The various Windows, Linux, and Mac acquisition machines perform data acquisition, archiving and processing functions on many of the permanently installed data collection systems. All data is centralized in the cluster.

== Associated cruises ==
The Roger Revelles first research cruise was for the 1996 CalCOFI cruise, which she commonly undertakes on an annual basis.

Roger Revelle and her sister ships are required for maintenance on the OOI Regional Cabled Array off the west coast of the United States. The Revelle is capable of deploying a 36-niskin rosette and has participated in several sections of the NSF GO-SHIP and GEOTRACES hydrography programs. She is large enough to accommodate for an ROV and associated equipment, thereby also making her capable of engineering cruises and exploration for hydrothermal vents. This included portions of the NOAA vents program (1980 - 2013).

With a large operational range, she is used to deploy floats (ARGO, GO-BGC, SOCCOM, etc.) in remote areas.

In December 2006, Roger Revelle departed from SIO's Nimitz Marine Facility in Point Loma and embarked on a six-year journey around the globe, stringing together 86 distinct missions.
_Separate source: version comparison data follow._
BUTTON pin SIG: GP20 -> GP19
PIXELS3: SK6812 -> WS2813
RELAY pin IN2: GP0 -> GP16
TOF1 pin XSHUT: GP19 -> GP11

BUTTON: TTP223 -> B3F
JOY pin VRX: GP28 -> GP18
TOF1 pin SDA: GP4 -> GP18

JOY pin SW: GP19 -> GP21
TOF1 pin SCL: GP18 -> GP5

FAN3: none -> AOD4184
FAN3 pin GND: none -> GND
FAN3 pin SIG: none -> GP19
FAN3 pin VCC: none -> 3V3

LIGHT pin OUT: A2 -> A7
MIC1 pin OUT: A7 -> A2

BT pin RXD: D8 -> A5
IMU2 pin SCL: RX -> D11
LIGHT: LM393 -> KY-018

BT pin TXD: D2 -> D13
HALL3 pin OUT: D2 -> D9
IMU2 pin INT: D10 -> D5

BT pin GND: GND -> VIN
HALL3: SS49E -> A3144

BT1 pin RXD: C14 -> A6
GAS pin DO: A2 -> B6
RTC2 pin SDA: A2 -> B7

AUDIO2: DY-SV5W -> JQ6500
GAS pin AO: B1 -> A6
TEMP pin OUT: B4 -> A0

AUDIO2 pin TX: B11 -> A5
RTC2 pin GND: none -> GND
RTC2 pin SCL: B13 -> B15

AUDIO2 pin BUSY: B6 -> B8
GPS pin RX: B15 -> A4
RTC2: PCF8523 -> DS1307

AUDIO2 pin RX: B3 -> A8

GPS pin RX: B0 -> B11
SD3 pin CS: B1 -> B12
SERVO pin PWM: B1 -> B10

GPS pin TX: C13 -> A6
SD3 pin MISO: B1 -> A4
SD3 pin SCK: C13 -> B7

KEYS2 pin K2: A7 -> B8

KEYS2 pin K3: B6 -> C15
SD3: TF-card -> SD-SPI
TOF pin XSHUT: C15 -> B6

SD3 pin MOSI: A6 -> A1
When finally returning to its home port, an estimated $300,000 was spent on upkeep maintenance.

In 2018, the Roger Revelle and were used to research zooplankton responses to phytoplankton blooms (and associated impacts on the biological pump), particularly in relation to Salps and climate change. The Roger Revelle was used to deploy the large MOCNESS net system, collecting biological samples from multiple depths.